Curry has become a very popular dish in the UK. At the end of the second world war curry grew in popularity due to a large number of South Asian immigrants. Since the 1990s a chicken tikka has been referred to as a true British dish.
We tend to eat curry a lot in our house. I have made a lot of tikkas and masalas so I thought it was time for a change. In this house a turkey is not just for Christmas. It’s a delicious meat that makes a good change from chicken. (Although if you can’t get turkey then you can use chicken.)
Instead of the traditional British curries I decided to make a buttered turkey curry and it was delicious. I’m sure the British amongst us won’t mind that it’s not a tikka or masala. As much as I love these curries I do enjoy a change too. We loved this dish and we hope you do too.
What’s your favourite curry apart from a tikka or a masala? Let me know in the comments below and please don’t forget to like and follow me.
- Sharp knife
- Chopping board
- Vegetable grater
- Large frying pan or large saucepan with lid
- Small saucepan
- Turkey or chicken breast x 500g
- Leek x 500g
- Carrot x 1
- Courgette x 1
- Butternut squash x 1
- Tomatoes x 2 – 4 large (on the vine preferably)
- Green beans x 1 handful
- Coconut cream x 200mls
- Lemon x 1 juice
- Garlic x 2 – 4 cloves
- Fresh ginger x 1 inch piece
- Fresh turmeric x 2 centimetre piece or 2 tsps of dried
- Garam masala x 1 – 2tps
- Salt and pepper to taste
- Oil for the pan
- Butter x 2 tbsps
- Preheat the oven to 160°C or gas mark 3.
- Peel and slice the garlic.
- Grate the fresh ginger and turmeric, you can peel it if you want too but I normally just grate it.
- For the marinade, add coconut cream, lemon juice, garlic, ginger, turmeric, garam masala and salt and pepper to the large mixing bowl.
- Mix these ingredients together and add in the turkey or chicken.

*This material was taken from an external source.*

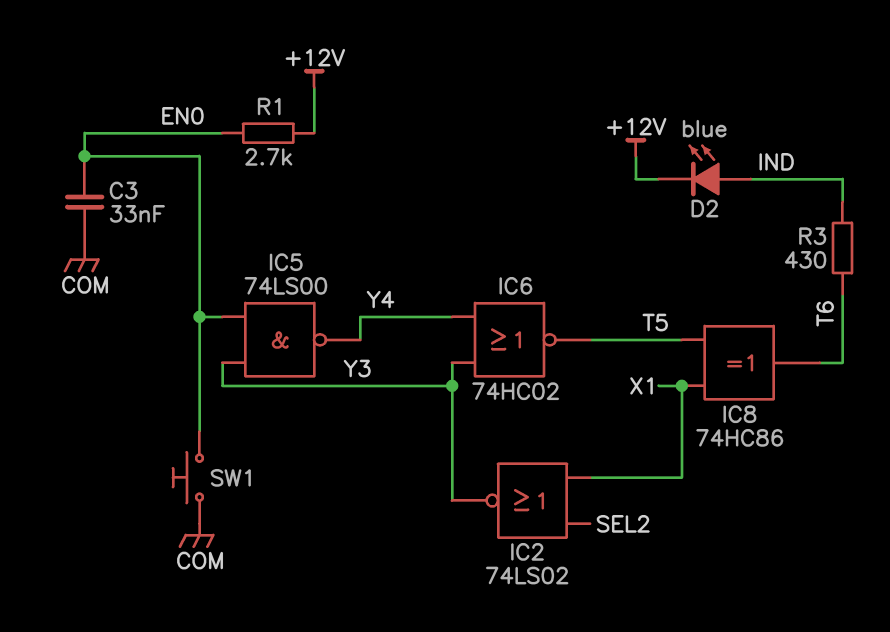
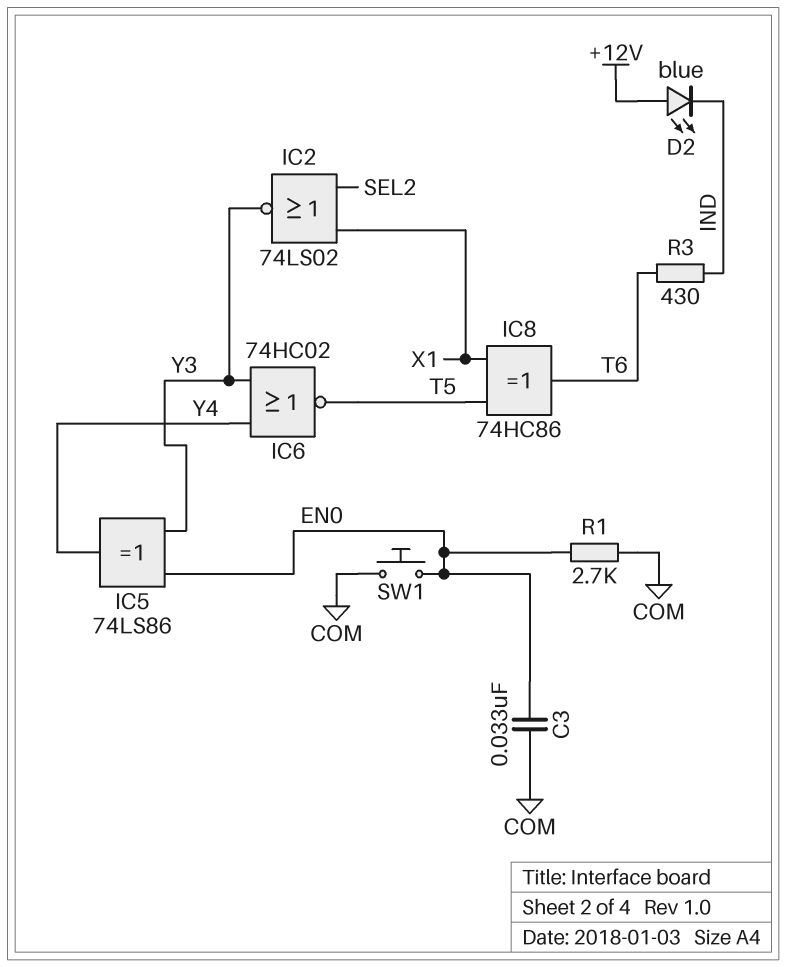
D2: LED blue (A IND, K +12V) -> LED blue (A +12V, K IND)
IC5: NAND 74LS00 (in EN0, in Y3, out Y4) -> XOR 74LS86 (in EN0, in Y3, out Y4)
R1: 2.7k (+12V, EN0) -> 2.7k (COM, EN0)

- Set these ingredients aside in the fridge for a couple of hours or preferably overnight.
- Again mix all the turkey or chicken in the bowl until the meat is covered in the marinade.
- Peel, slice and dice the carrots, courgettes and butternut squash.
- Cut the tomatoes in half and then into quarters.
- Remove the top and the tail from the leek and slice it.
- Put a frying or large pan onto a high heat on the hob.
- Add the oil and butter to the base of the pan and wait for it to heat up.
- When the pan is hot add in the leeks and fry until they start to soften.
- It should take around 5 minutes before they start softening.
- Add in the carrots, courgettes and butternut squash.
- Fry until they start to soften.
- Again this will take a good 5 – 10 minutes.
- Finally add in the tomatoes and fry for a further few minutes.
- The tomatoes will take less time to soften so don’t need as long in the pan.
- Once everything is soft add in the meat and marinade and fry until the turkey or chicken goes a gold brown colour.
- Sprinkle over salt and pepper to taste.
- Then add in the green beans and stir everything together.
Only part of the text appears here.